Rikard Kleen. Scandinavian publicist; born in 1841; studied at the University of Upsala; attaché of the ininistry of justice in 1863; attaché of the legation of Sweden and Norway at Turin, and later at Florence; chief of division of ministry of foreign affairs at Stockholm; secretary of legation at Vienna; member of the Institute of International Law; member of the International Sanitary Conference at Vienna. His publications include Droit naturel (Naturrätt), 5 volumes, 1883-5, Sur la contrebande de guerre (Om Krigskontraband), 1 volume, 1888, and Lois sur la neutralité (Neutralitetens Lagar), 2 volumes, 1889-91.
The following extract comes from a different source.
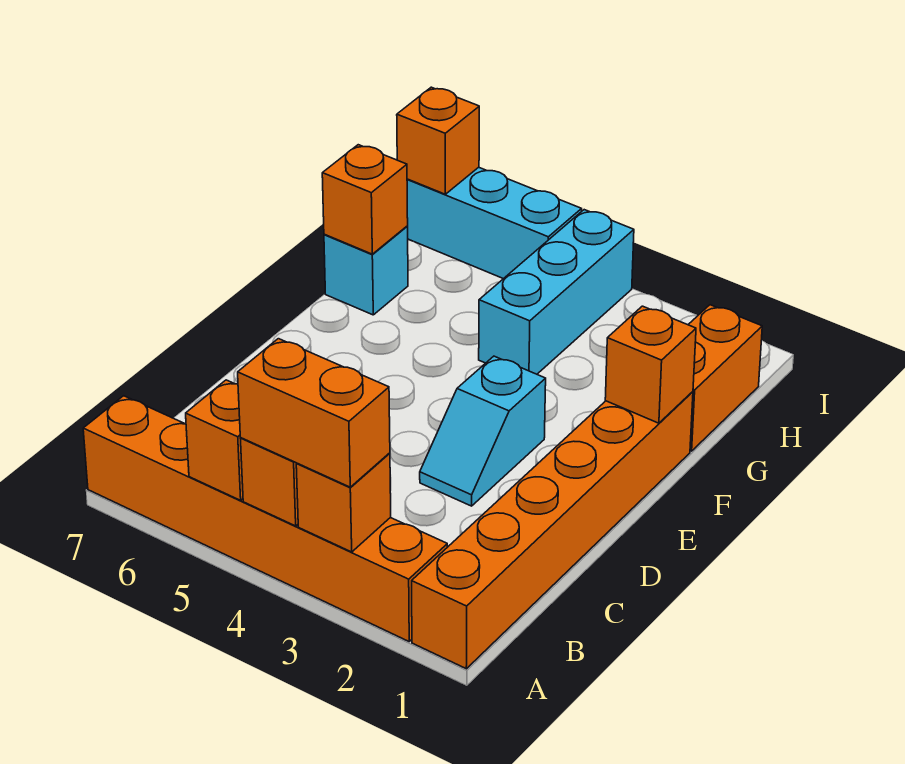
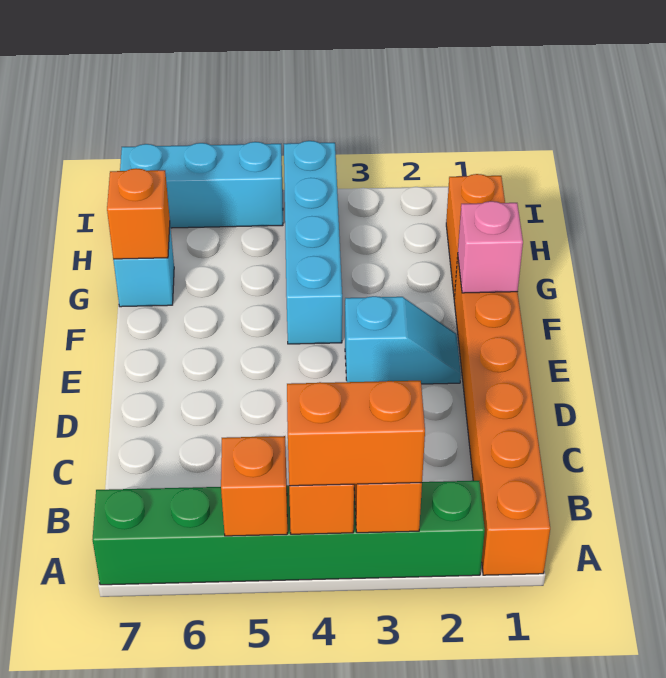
orange brick A2:A7 level 1 -> green brick A2:A7 level 1
cyan slope D3:E3 level 1 top E -> cyan slope E2:E3 level 1 top 3
orange brick F1 level 2 -> pink brick F1 level 2
cyan brick G4:I4 level 1 -> cyan brick F4:I4 level 1
orange brick I7 level 2 -> none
Volume i, page 20.-In reference to the question of neutrality the year 1780 ushered in a new era which may be regarded as the close of the reign of the Consolato del Mare. It was a period of transition to the new maritime law introduced by the Paris Congress of 1856. This period is characterized by the endeavors of the States at peace to put an end to the uncertainty regarding the rights and the duties of neutrals, to fill in the gaps of the regulation of these rights and duties and to form a union for the purpose of opposing the arbitrary way in which the greatest maritime Power was treating the neutral nations. It was at this time that there manifested itself that remarkable movement against the oppression of a despotic marine, a movement whose initiative was due to the alliance of the Northern Powers, but which was also strongly supported by the insurrection of the great transatlantic colonies against British domination. The American war of independence was a struggle like unto that of the Baltic countries against their common oppressor. The colonies were forced, by reason of the identity of interest and feelings, to take sides with the neutrals against England.

During the North American war of independence, discontent awakened by the exacting pretensions of the great maritime Powers, burst out at last, and the general sentiments of insecurity produced a violent reaction. The less powerful States realized that they had to form a union, and to be the better able to oppose abuses, the first condition was to reach an understanding with regard to the essential points As a result there was formed in 1780 the famous so-called "Armed Neutrality" between Russia, Sweden and Denmark, whose object it

was not merely to determine the just and reasonable principles of neutrality and to rally round them all other governments, but to defend also by armed force any attack upon their rights.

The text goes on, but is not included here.